Mateja Kezman spent the 2004/05 campaign with Chelsea, winning the Premier League during an incredible season for the Blues. Individually it was tough on the Serbian striker, although he did at least manage a goal in the final of the 2005 League Cup final win over Liverpool. He left us to join Atletico Madrid and is now an agent (and, briefly, a social-media sensation after showing off pictures of his bushy beard).

Alvaro Morata looks exactly the same as he did the day he left Chelsea to join Atletico Madrid in 2019, initially on loan. The Spanish striker helped us to win the FA Cup in 2018 – and, let’s not forget, he scored a peach of a header against Atleti during that season’s Champions League campaign – but he has since moved on again, this time returning to former club Juventus on loan.
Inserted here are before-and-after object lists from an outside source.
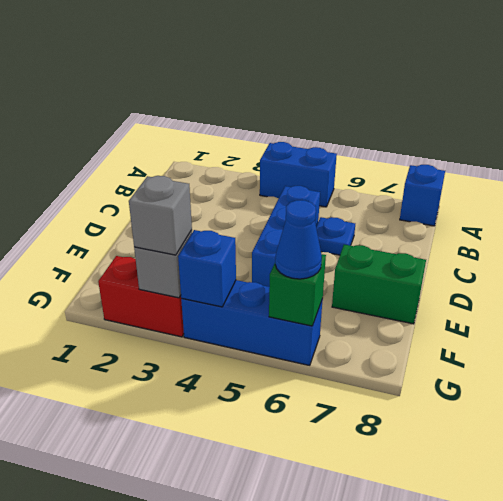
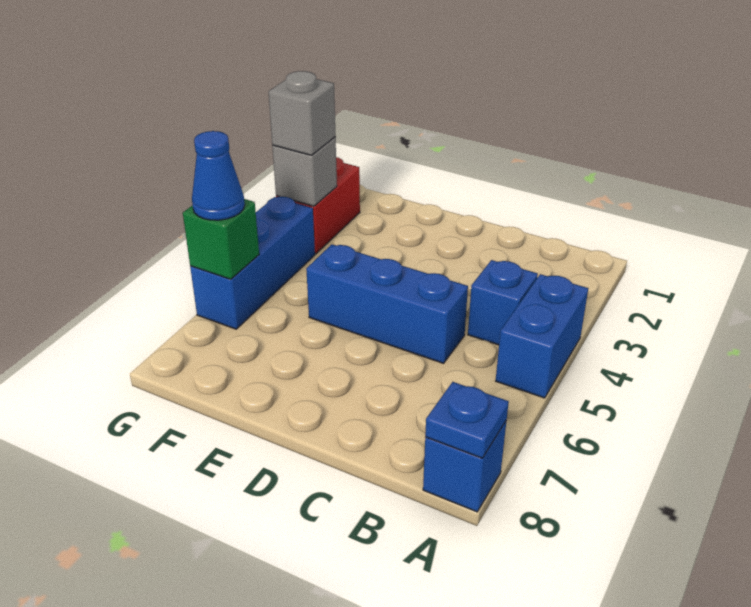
blue plate C6 level 1 -> blue plate A8 level 2
green brick E7:E8 level 1 -> none
blue brick G4 level 2 -> blue brick B4 level 1

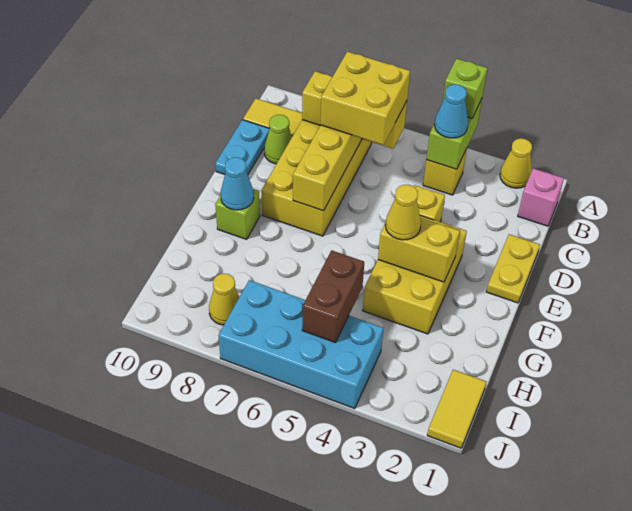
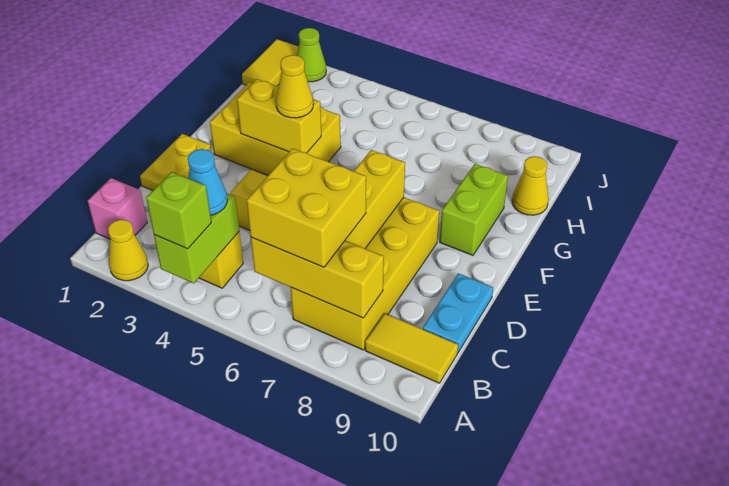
lime cone C9 level 1 -> lime cone J2 level 1
yellow brick E3:G4 level 1 -> yellow brick F2:G4 level 1
lime brick F9 level 1 -> lime brick F9:G9 level 1
cyan cone F9 level 2 -> none
brown brick H5:I5 level 2 -> none
cyan brick I4:J7 level 1 -> none
yellow cone I8 level 1 -> yellow cone H10 level 1

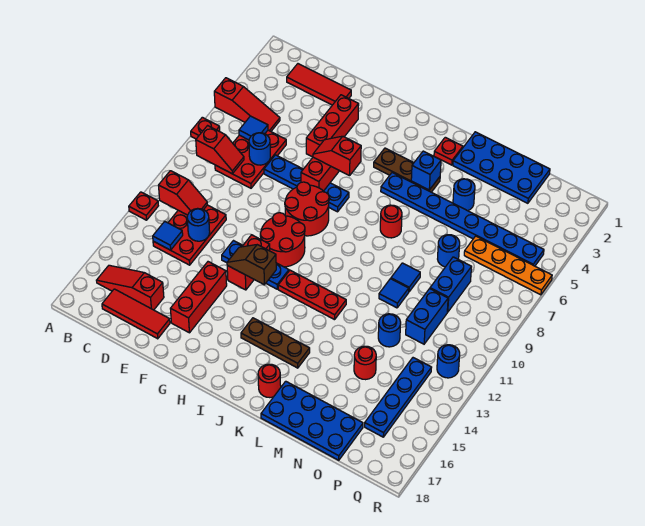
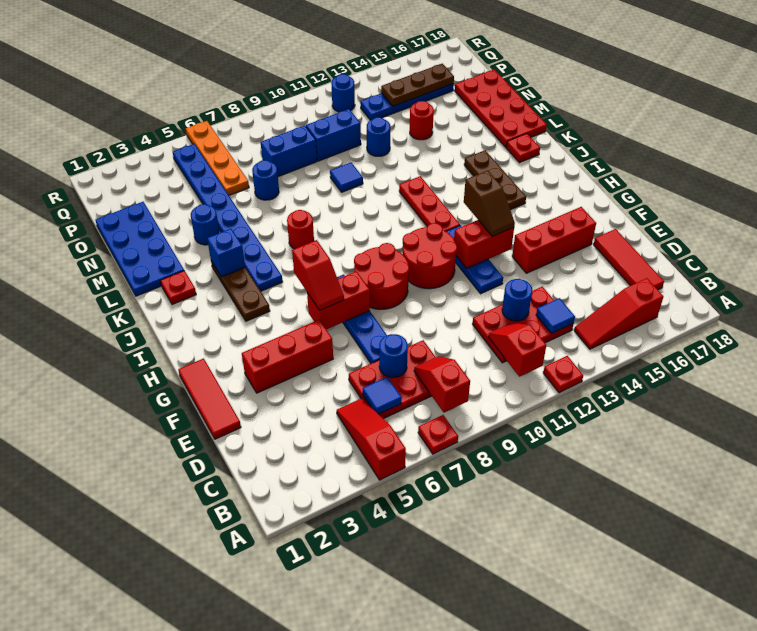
red slope B16:D16 level 1 top D -> red slope B14:B16 level 1 top 16
red tile C2:E2 level 1 -> red tile E1:G1 level 1
red round brick K17 level 1 -> red plate K17 level 1
blue plate L17:O18 level 1 -> red plate L17:O18 level 1
blue tile M9 level 1 -> none
none -> brown plate P14:P16 level 2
Two members of Atletico Madrid’s 2014 La Liga-winning side were both Premier League winners at Chelsea the following year. Thibaut Courtois was back at the Bridge after a hugely successful loan spell in the Spanish capital, where he later returned in 2018 to sign for Real Madrid; Filipe Luis, meanwhile, was a Brazilian left-back who was a handy squad member during his year in west London, before returning to Atleti. He left them in 2019 to return to his homeland with Flamengo.

Tiago is another who was a title winner with both clubs, albeit almost a decade apart. The Portuguese midfielder burst onto the scene when he joined us ahead of our 2004/05 Premier League-winning season – there are unconfirmed rumours that he still, as the song goes, ‘hates the Arsenal’ – and he was a mainstay of the Atleti team nine years later. He went on to become assistant manager at the Wanda Metropolitano and most recently had a spell in charge of Portuguese club Vitoria Guimaraes. He also played for Chelsea Legends against Real Madrid Legends in the Bernebeu a couple of summers ago. 

A few months after Tiago left Chelsea in 2005, we added his fellow countryman Maniche to bolster our midfield ranks on a six-month loan deal. Although he picked up a Premier League winners’ medal, he hardly lit up the Bridge and a few months later he headed for Atletico, were he spent the next three years. Since retiring, he’s had a couple of jobs as an assistant manager in his homeland and he was most recently seen at the Europa League draw. Disappointingly, his majestic locks are no more and he invented a new English team called Les-chester City.

Last, but by no means least, we come to the final member of the Chelsea and Atleti alumni. Jesper Gronkjaer’s delivery might not have been as reliable as your local Royal Mail postie – ahem – but he was lightning quick and he produced magic moments in Blue, including a famous goal against Liverpool in a game that sealed Champions League football back in 2003, and with it, some would say, the arrival of Roman Abramovich. It’s fair to say his short stint with Atletico Madrid was less memorable, but he’s now a respected pundit in his homeland.

That’s 11 players we’ve come up with and while it might not be that straightforward putting them in a respectable formation, we should really appoint a manager to at least give it a try. Step forward Claudio Ranieri, who was sacked by Atletico Madrid before he relegated them in 2000 and then soon ended up as Chelsea boss for the next four years. He’s currently managing in his homeland with Sampdoria, the 12th job he’s taken since leaving the Blues in 2004.